Some of the more recognized premium brands are Exxon, Chevron, Texaco, Valero, BP, Citago, Shell, BP, and Sinclair. Notice that all these brands are international gasoline brands. Some local brands however are also categorized as premium. For example, Petrobras, ESSO, PENEX, and Petro-Canada.
What sets a premium gas station apart is its visibility. They have a branch in almost every corner and they make use of tall signs showcasing their familiar brand logo. They also have brighter lighting. The service they offer is top notch and they aim to provide convenience for their customers. Often, they are cleaner and more modern.
Discount brands, on the other hand, are quite smaller independent stations. Often they are considered as regional chains. Some examples of discount gas stations are Rotten Robbie, Valero, ARCO, and USA Gasoline.
Their gas prices are usually lower compared to the premium brands. This is why many buy wholesale gas from them. In terms of location and visibility, discount gas stations are few and far between. They are typically located a good distance from freeway exits and highways. Their services are not up to par with premium brands as well as their technology.

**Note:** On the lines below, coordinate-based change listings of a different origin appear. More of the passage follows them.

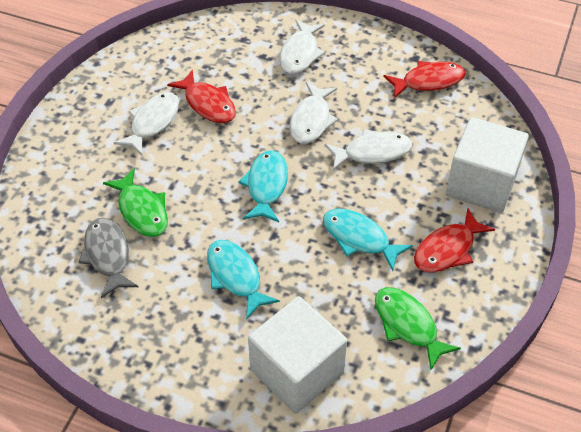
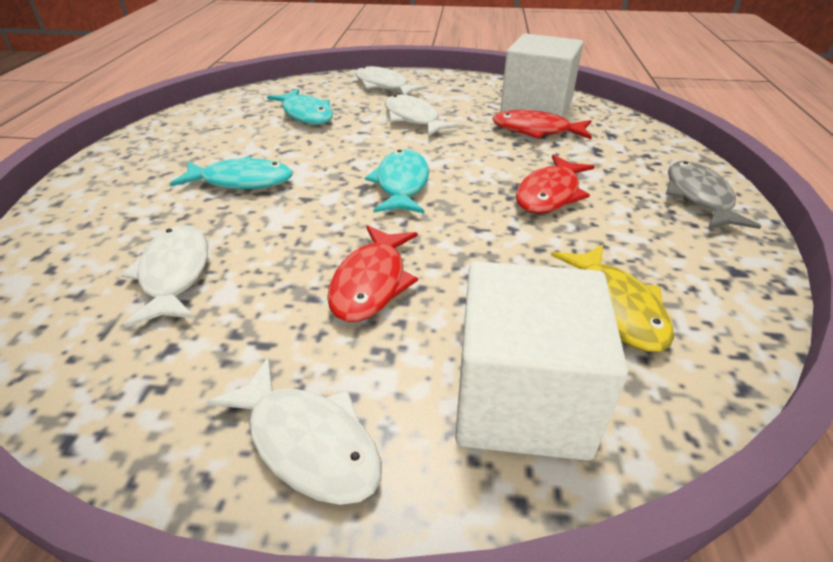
green fish: 2 -> 0
yellow fish: 0 -> 1

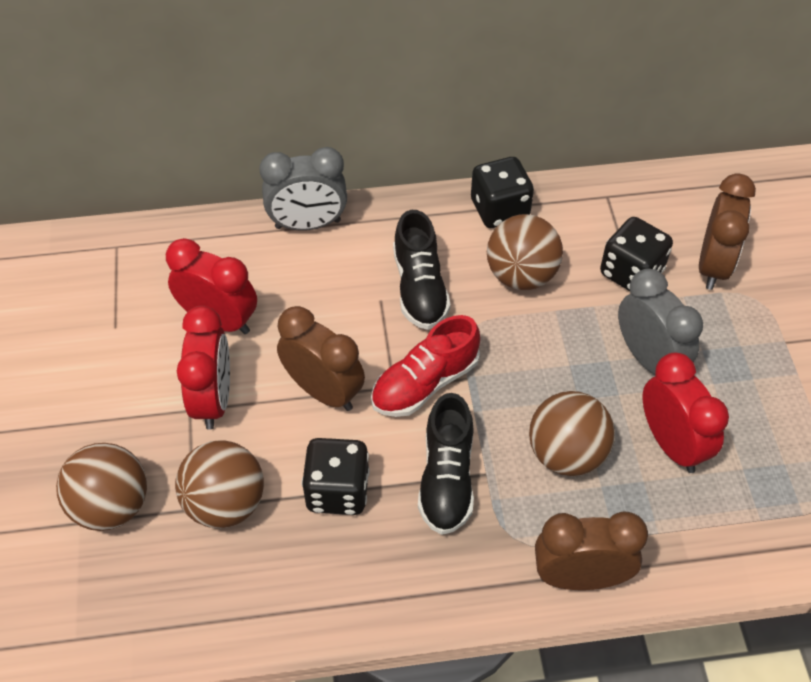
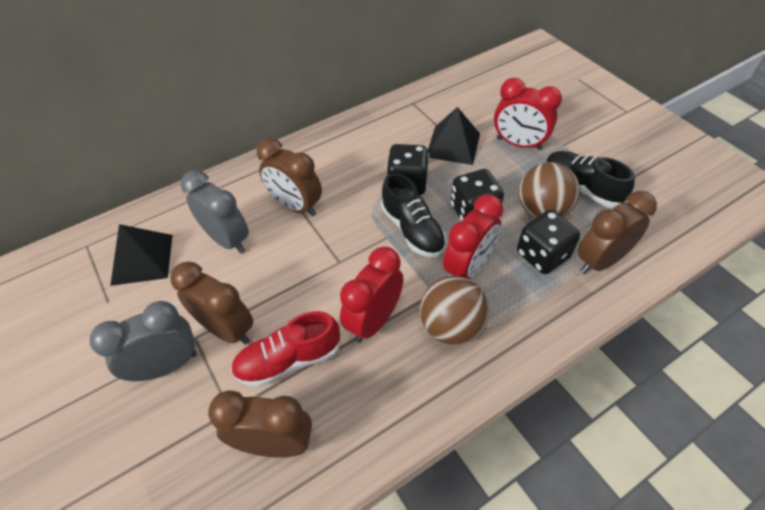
black pyramid: 0 -> 2
brown ball: 4 -> 2
brown clock: 3 -> 4

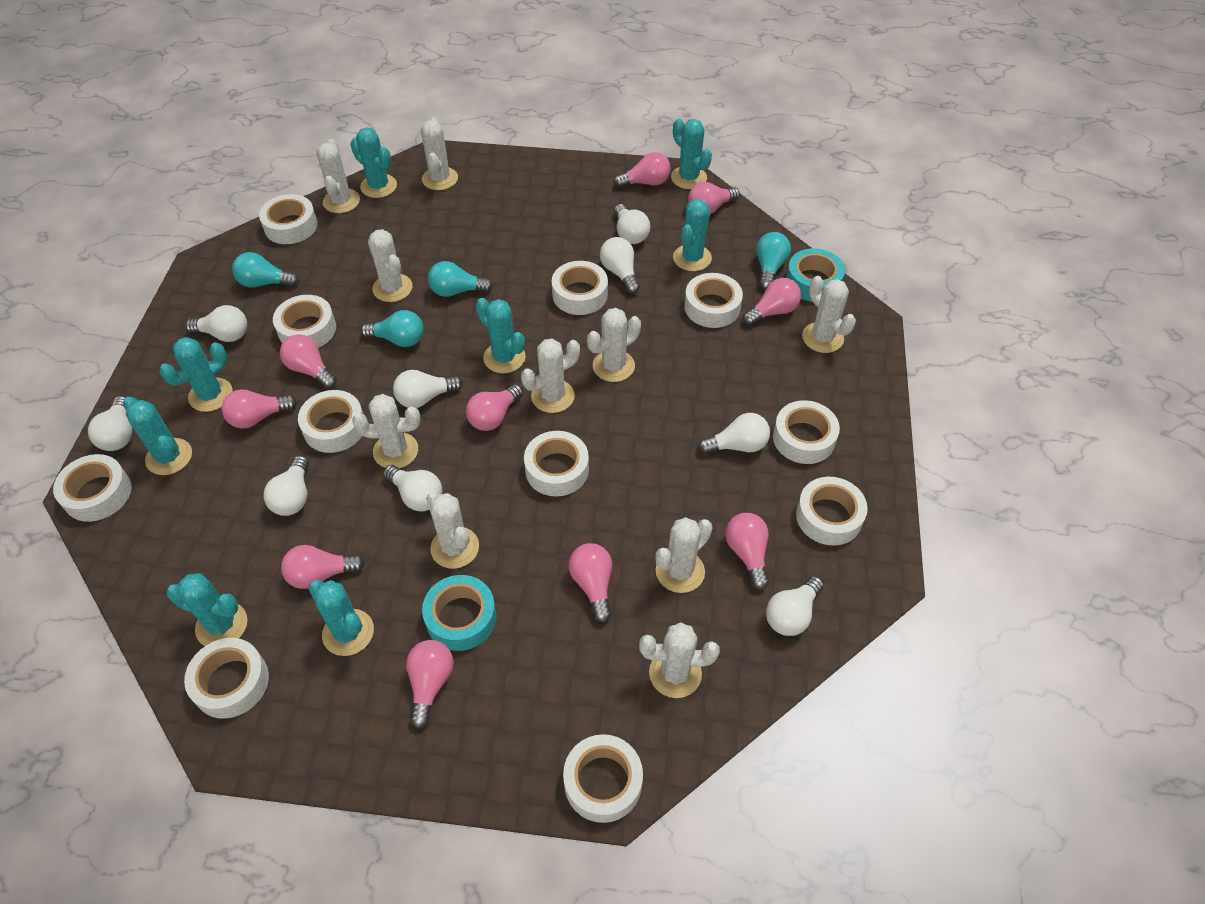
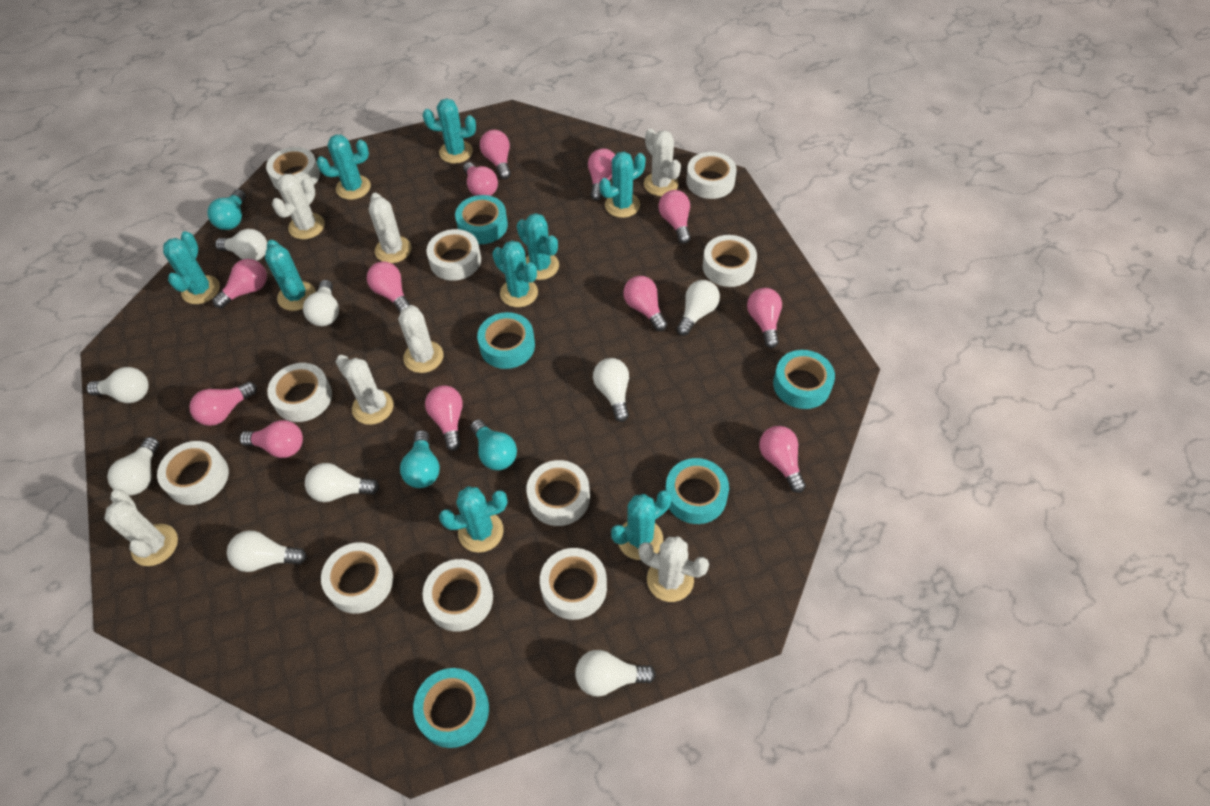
pink light bulb: 10 -> 12
turquoise cactus: 8 -> 9
turquoise light bulb: 4 -> 3
turquoise tape: 2 -> 5
white cactus: 10 -> 7
white tape: 11 -> 10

A - Begin by finding an ideal location for your gas station. The best way to go is setting it up in a high traffic area. You may seek the assistance of local realtors. The usually know more about sale listings. Once you have viewed the property and it has passed your criteria, commit to it.
B - After you have secured a location, you can now focus your attention to finding a good source for your product. Talk to as many oil company representatives as you can. This will enable you to compare rates. Upon finding the best deal, have a solicitor review the contract for you. Caution must be observed on the legal aspects of the deal.
Get in touch with the local state agencies and file all the mandatory paperwork such as license and permits. Also, get in touch with the local fire department and find out what their requirements are and make sure your gas station meets these requirements.
C - Create a working business plan. Make sure you include a provision on monitoring cash flow. Also, include marketing techniques to promote your gas station.